Sultanahmet'te bu sabah bir katliam yaşandı; 11 insan can verdi, pek çok yaralı var. Ben az önce pek çok uluslararası yayın kuruluşunu açtım, hepsi birinci haber geçiyorlar, hepsi. BBC, CNN, Al Jazeera, pek çok yabancı yayın kuruluşu, bütün dünya İstanbul'u birinci haber yapıyor. Türkiye'deki televizyonları açın, bir tane haber yok.

ORHAN DELİGÖZ (Erzurum) - Hepsinde vardı. Ne demek yoktu? Hepsinde vardı.

GARO PAYLAN (Devamla) - Yok. Yayın yasağı koydunuz.

ORHAN DELİGÖZ (Erzurum) - Nasıl yoktu?

GARO PAYLAN (Devamla) - Ambulanslar daha gitmeden oraya yayın yasağı geldi. Neyi saklıyoruz? Neyi gizliyoruz?

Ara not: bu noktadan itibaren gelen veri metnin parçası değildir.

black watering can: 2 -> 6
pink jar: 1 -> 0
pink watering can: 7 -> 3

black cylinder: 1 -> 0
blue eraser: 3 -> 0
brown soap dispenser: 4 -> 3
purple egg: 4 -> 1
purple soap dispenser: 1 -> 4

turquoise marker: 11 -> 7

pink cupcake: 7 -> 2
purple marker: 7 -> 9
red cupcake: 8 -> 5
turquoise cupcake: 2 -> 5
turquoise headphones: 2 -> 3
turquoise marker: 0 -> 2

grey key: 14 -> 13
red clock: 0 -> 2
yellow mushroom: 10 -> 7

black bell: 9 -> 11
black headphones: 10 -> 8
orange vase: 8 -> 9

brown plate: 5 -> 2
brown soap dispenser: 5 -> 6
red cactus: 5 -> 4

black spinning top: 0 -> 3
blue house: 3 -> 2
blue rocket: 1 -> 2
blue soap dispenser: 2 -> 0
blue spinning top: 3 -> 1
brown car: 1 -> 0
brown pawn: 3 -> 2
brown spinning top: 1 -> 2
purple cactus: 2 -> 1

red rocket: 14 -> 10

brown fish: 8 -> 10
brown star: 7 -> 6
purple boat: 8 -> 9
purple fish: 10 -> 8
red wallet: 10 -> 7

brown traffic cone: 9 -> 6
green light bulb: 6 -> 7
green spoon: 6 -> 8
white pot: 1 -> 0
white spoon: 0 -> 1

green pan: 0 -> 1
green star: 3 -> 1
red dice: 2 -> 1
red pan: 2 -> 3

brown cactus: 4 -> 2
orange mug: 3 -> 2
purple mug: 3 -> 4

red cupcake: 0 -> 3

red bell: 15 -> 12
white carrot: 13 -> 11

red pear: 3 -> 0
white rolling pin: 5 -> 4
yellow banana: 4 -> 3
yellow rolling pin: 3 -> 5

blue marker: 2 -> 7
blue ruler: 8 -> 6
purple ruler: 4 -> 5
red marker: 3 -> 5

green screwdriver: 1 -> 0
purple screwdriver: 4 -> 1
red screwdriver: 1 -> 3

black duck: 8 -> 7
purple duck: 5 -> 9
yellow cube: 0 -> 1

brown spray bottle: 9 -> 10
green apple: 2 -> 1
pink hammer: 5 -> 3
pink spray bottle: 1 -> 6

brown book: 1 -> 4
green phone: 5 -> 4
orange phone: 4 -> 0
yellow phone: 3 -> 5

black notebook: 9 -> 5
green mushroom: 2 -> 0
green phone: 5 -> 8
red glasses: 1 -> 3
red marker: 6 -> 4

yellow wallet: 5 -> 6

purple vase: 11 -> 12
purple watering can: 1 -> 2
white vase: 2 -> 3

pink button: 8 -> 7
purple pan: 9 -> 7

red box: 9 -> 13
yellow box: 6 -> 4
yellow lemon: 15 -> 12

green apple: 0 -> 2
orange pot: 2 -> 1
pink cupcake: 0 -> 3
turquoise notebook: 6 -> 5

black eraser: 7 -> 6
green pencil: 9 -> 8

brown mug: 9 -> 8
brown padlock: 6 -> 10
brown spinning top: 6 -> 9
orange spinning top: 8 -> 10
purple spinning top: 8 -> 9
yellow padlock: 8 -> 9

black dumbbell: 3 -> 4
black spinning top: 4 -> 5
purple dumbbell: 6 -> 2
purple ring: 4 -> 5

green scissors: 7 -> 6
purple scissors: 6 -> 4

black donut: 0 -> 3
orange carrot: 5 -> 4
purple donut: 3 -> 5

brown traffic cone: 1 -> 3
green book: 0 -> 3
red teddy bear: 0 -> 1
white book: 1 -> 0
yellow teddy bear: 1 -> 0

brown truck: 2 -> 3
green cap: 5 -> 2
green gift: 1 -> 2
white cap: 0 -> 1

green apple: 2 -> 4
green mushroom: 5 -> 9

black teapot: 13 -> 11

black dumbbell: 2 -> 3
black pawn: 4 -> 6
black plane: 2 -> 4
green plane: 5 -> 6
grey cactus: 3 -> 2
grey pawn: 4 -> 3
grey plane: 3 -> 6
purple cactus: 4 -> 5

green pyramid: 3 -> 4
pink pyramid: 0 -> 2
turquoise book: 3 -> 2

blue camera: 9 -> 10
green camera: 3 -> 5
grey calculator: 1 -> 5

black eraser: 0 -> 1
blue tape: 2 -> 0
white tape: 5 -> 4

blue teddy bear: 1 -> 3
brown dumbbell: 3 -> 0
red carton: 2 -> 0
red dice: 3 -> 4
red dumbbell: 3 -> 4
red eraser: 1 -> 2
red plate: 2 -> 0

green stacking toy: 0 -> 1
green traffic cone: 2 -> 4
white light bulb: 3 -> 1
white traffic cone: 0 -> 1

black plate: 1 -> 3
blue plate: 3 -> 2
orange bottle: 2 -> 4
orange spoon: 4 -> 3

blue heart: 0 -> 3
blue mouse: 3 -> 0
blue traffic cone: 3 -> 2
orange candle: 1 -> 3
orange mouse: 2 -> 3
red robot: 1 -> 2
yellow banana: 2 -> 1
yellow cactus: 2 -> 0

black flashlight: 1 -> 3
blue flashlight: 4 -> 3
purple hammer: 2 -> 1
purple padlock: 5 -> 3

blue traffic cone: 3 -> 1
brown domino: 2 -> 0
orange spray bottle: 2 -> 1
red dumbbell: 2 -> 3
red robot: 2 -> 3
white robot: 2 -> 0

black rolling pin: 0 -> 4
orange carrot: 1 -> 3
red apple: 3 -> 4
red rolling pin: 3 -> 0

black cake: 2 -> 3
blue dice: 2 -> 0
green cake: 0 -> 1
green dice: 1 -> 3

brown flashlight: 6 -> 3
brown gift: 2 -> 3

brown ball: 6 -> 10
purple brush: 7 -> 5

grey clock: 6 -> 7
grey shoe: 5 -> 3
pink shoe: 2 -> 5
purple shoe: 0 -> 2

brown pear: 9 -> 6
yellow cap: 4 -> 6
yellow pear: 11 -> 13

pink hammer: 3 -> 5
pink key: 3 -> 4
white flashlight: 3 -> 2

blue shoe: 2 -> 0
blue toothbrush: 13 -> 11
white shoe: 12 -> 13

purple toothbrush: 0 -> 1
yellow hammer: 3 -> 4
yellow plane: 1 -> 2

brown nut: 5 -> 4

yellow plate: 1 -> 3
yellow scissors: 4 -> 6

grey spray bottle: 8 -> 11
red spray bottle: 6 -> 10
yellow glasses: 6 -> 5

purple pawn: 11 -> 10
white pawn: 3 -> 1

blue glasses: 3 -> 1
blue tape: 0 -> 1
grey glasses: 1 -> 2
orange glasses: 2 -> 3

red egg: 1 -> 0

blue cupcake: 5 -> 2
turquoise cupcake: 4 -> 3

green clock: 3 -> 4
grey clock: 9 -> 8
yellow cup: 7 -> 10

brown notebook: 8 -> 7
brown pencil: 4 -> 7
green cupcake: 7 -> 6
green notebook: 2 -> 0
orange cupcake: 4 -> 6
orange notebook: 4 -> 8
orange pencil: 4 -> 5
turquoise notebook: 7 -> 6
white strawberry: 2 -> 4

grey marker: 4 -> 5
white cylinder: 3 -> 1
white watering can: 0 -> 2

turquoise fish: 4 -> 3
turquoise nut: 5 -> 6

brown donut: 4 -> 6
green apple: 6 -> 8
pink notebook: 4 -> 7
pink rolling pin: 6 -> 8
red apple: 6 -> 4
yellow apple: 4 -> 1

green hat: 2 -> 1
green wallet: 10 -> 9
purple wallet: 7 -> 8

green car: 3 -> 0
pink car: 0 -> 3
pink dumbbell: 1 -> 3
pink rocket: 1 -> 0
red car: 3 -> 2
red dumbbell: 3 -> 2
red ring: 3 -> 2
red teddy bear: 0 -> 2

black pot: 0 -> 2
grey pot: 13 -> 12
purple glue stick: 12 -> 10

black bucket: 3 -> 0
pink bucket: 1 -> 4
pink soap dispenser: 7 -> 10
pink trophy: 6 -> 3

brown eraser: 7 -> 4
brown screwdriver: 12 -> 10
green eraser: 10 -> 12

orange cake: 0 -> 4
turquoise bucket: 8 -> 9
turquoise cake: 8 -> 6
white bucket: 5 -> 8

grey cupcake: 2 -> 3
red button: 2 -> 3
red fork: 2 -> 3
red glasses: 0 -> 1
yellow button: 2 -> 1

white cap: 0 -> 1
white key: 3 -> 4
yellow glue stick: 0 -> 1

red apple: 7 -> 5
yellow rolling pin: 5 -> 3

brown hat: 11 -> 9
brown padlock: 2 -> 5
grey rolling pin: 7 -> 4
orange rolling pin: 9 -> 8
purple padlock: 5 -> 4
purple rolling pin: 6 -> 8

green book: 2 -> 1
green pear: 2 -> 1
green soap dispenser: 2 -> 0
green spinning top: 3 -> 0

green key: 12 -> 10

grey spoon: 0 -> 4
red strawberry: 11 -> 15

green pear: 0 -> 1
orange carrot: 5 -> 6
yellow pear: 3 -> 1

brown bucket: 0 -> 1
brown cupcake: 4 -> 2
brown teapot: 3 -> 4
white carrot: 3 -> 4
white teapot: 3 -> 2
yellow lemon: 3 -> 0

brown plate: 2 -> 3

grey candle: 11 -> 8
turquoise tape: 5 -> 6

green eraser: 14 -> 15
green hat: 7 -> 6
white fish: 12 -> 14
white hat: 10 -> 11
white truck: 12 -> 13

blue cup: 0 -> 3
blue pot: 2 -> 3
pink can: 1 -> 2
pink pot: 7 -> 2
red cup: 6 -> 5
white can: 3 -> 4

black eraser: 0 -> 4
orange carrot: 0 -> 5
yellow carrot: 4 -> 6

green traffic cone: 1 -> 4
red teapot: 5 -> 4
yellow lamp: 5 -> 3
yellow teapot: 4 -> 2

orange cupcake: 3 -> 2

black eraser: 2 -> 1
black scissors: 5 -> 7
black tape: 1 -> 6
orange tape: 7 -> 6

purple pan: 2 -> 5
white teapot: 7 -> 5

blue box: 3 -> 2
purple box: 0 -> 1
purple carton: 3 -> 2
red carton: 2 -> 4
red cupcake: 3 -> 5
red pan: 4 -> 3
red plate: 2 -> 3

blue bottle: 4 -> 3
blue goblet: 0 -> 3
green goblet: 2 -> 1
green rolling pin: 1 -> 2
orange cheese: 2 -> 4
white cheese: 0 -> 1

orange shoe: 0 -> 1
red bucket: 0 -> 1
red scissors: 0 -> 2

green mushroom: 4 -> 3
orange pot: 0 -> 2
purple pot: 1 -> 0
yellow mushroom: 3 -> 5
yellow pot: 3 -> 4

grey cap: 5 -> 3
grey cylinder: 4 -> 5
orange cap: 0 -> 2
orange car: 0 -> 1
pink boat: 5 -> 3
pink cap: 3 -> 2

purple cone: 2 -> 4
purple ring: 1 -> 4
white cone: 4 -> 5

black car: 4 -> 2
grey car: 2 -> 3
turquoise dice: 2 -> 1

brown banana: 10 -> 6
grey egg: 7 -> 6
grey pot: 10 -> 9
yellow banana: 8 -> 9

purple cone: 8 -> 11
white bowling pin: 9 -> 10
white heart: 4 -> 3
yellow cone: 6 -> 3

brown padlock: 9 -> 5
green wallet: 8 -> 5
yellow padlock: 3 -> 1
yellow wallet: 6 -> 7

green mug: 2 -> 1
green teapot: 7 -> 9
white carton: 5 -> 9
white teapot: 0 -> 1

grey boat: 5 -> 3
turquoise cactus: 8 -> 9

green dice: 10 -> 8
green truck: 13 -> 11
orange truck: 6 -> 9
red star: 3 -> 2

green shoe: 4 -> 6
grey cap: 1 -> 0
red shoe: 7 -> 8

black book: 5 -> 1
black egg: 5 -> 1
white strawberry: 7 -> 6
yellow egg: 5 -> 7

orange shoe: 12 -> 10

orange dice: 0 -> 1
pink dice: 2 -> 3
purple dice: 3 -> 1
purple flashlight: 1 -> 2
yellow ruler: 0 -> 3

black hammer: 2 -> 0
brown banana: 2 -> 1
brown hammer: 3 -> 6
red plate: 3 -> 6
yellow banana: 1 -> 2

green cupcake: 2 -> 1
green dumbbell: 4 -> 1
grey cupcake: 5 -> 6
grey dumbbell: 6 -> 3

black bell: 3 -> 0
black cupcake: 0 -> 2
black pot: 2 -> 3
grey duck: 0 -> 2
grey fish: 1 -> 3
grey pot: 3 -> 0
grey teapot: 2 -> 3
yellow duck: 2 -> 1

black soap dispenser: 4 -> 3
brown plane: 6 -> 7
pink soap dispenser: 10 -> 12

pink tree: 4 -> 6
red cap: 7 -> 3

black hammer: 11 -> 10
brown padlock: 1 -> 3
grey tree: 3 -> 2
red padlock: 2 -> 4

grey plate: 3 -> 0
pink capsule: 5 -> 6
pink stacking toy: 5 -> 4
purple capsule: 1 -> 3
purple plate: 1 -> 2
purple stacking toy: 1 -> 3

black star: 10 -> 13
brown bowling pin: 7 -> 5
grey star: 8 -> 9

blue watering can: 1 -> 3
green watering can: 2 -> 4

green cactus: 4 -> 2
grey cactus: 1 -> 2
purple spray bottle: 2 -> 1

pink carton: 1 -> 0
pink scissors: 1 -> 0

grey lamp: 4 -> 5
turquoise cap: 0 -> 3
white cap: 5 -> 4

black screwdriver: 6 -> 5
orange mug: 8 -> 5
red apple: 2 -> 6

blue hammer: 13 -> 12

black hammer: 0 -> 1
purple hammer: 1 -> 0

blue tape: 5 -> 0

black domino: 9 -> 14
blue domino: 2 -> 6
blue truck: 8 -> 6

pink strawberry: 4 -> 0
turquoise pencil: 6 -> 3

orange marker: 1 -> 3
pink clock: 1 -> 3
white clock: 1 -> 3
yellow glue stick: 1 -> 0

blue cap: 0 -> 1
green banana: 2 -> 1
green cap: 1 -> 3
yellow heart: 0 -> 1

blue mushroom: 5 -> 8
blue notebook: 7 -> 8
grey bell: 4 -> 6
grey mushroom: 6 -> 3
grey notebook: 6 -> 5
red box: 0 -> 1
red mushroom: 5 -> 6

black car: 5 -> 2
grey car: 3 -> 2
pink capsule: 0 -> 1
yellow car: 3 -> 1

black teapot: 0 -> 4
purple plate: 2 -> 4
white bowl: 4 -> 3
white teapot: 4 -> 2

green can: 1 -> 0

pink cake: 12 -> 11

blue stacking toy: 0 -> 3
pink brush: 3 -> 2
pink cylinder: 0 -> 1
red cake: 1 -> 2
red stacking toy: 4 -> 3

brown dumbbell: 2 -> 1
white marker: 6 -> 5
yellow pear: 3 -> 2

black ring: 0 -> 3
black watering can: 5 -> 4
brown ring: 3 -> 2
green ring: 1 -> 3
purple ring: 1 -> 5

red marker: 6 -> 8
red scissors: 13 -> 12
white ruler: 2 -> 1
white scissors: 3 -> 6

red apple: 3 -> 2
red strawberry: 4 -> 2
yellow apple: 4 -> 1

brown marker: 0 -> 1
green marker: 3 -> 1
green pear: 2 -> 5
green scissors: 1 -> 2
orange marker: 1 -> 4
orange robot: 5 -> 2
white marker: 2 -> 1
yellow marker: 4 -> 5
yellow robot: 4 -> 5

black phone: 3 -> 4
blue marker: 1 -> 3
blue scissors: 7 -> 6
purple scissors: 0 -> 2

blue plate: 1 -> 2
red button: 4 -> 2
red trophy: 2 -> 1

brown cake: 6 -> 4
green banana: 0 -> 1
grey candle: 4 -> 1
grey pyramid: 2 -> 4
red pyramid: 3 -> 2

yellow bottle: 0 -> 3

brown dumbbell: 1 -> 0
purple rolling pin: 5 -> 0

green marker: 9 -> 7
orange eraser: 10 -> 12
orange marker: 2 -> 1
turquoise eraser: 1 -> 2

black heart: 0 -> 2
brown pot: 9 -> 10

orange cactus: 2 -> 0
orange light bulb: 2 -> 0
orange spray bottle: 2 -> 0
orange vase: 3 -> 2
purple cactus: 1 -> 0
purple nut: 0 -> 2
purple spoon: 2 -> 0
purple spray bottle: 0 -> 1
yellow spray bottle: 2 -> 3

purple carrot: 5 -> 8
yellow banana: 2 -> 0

(Mikrofon otomatik cihaz tarafından kapatıldı)

GARO PAYLAN (Devamla) - Paris'te de katliam oldu, Paris'te yayın yasağı yoktu.

ORHAN DELİGÖZ (Erzurum) - Soruşturmanın gerçekçi olması için...

GARO PAYLAN (Devamla) - Aynı anda çıktı savcı açıklama yaptı, Başkan, Başbakan açıklama yaptı. Bakın, basının özgür olmadığı yer demokrasi değildir. Basını özgür kılmalıyız.